And it’s not all about the environment either, with most analysts also pointing to the importance green hospitality is having on financial performance as well, and not just on the bottom line either where reduced energy costs and leaner waste targets have an obvious potential to cut operating costs. Environmentally friendly policies also have an almost unique potential to attract the new generation of business and social travellers who are placing sustainability at the top of their checklists, with even the hardest nosed business travellers supporting the trend: Deloitte’s, scion of the pinstriped traveller, has published polling results taken from 1,000 businessmen and women, no less than 95% of whom wanted more green initiatives with 38% admitting to checking whether their chosen hotel was sufficiently green before deciding to book.

Put it another way, in less desiccated language not favoured by Deloitte, Eco Hospitality has now become an essential part of Mid Market’s success story on the subcontinent… and there’s no sign of it losing any of that importance any time soon.

Just look at Lemon Tree Hotels and Eco Hotels both of which are blazing a trail in making the most of the opportunities India’s mid market hospitality sector has to offer, each of them pursuing ambitious expansion programmes and delivering above market rate returns for investors.

Red Ribbon Asset Management is the founder of Eco Hotels, the world’s first carbon neutral mid market hotel brand, which has “green hospitality” built into its genetic structure. The company has embarked on an ambitious programme to roll out a chain of new facilities across the subcontinent, designed to take full advantage of market opportunities currently available in India’s mid market segment.

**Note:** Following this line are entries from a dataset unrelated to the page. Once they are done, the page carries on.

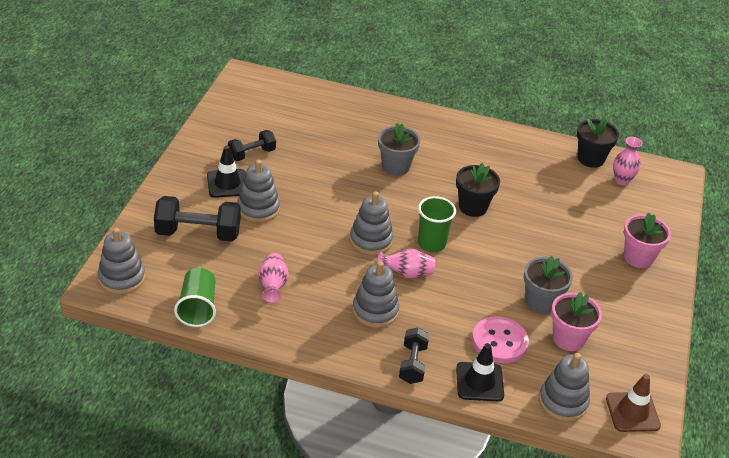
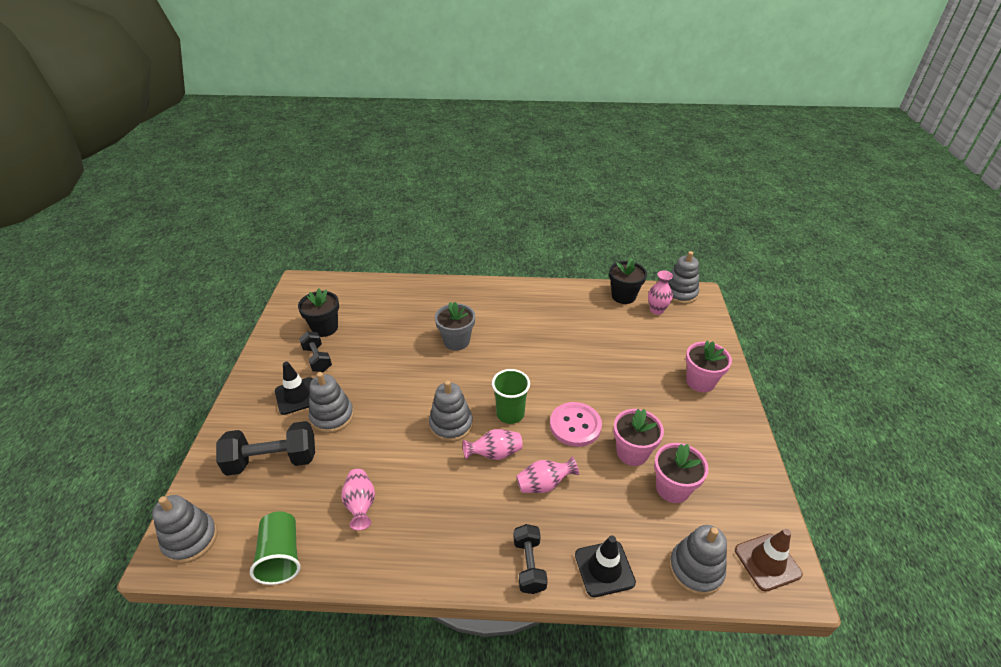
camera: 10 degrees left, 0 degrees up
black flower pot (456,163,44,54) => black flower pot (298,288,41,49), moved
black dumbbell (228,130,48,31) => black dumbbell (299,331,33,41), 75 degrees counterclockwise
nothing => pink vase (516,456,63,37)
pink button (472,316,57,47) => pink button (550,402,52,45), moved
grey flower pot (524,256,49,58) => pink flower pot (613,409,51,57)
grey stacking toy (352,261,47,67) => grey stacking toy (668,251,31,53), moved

The brand offers sustainable living without compromising on quality and will cater for commercial and recreational travellers alike.

Red Ribbon CEO, Suchit Punnose said:

India has become something of a crucible to test out trends in the hospitality sector. As most of us will have observed over recent years “green tourism” and “green hospitality” have become increasingly dominant in determining the choice of hotel for business and recreational travellers alike: part of a global environmental trend that seems, ironically, to have picked up pace even more following Donald Trump’s withdrawal of the United States from the Paris Climate accords.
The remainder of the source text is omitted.